The Section 8 waitlist, decoded: open lists, closed lists, lotteries, and what your number really means
Few things about Section 8 cause more confusion than the waitlist. Renters hear wildly different numbers from neighbors, friends, and PHA staff, and the truth is they are all right — about their own waitlist. Each PHA runs its own list with its own rules, and the differences matter. Here is how to read what your local list is actually telling you.
How a waitlist actually works
A PHA only has so many vouchers, and almost all of them are already in use. New vouchers become available only when current voucher holders graduate, move out of the program, or when Congress funds an expansion. So at any moment, the “waitlist” is the line of people waiting for those slow trickles of new openings.

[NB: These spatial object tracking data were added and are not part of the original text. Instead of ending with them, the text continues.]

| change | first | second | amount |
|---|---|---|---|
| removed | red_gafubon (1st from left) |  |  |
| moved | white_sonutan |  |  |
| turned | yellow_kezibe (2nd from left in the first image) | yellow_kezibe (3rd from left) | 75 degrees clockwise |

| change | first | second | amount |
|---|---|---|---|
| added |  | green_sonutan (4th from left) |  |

To prevent the list from growing infinitely, PHAs do one of three things:
- Open continuously and accept everyone. Common at smaller PHAs with low demand.

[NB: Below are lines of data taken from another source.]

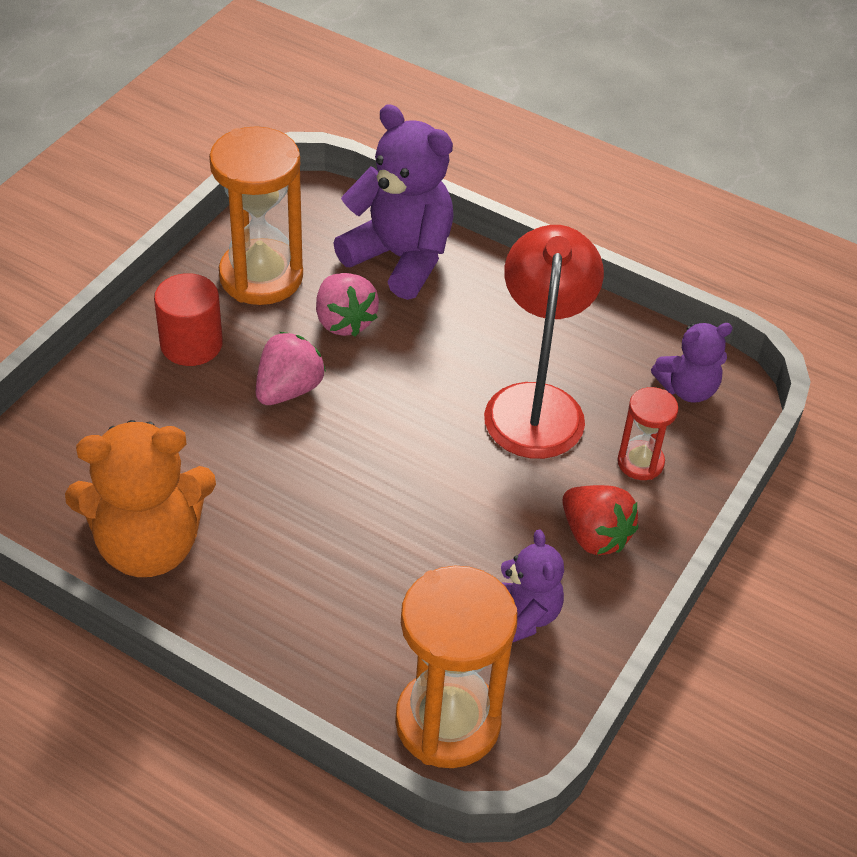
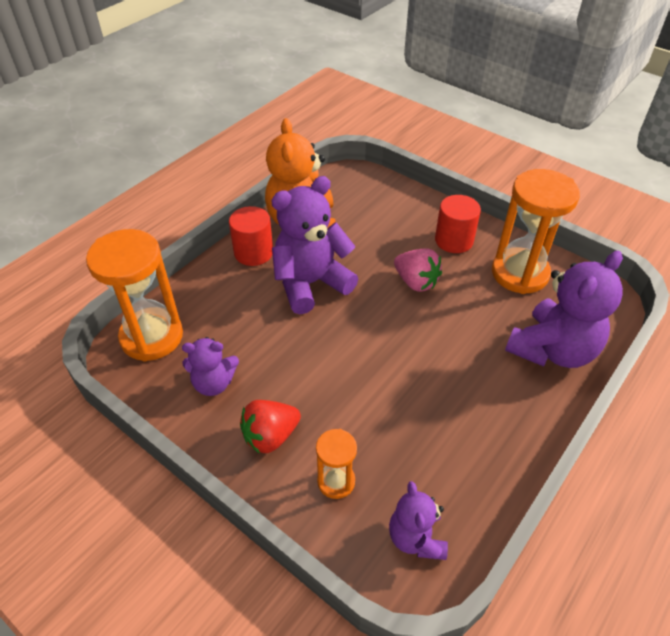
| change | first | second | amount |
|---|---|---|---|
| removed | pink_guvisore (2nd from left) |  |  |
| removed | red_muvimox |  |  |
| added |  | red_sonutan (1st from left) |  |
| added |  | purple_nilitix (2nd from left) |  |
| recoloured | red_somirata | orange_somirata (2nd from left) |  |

- Open for a brief application window every 1–3 years. Common at mid-size PHAs.
- Open by lottery. Anyone who applies during the window gets a random lottery number; only the top several thousand are placed on the active list.
Knowing which model your PHA uses is the difference between hopeful waiting and wasted years.
Continuous open lists
If your PHA accepts applications year-round, congratulations — getting on the list is easy. The hard part is that the list is usually long, and your position depends on how many people applied before you and what preferences they qualify for. Continuous lists tend to be at smaller PHAs with predictable, slow turnover. Realistic waits range from a few months to a few years.
Window-based lists
Many mid-size PHAs open the list for a defined period — sometimes only a week — once every couple of years. Outside that window, no applications are accepted. Your job is to find out when the window opens. Sign up for the PHA’s notification list, follow their social media, and bookmark their site. Missing a window costs you years.
When the window opens, apply on day one. Some PHAs use the order of application as a tiebreaker; others use a lottery (see below). Either way, applying early can’t hurt.
Lottery lists
The largest PHAs — New York City, Chicago, Los Angeles, Houston, and many others — use lotteries to manage demand. During the open window, anyone who applies gets a randomized lottery number. The PHA selects a defined number of top winners (sometimes 5,000, sometimes 50,000) to be placed on the active waitlist. Everyone else is told they did not make it; they have to wait for the next window.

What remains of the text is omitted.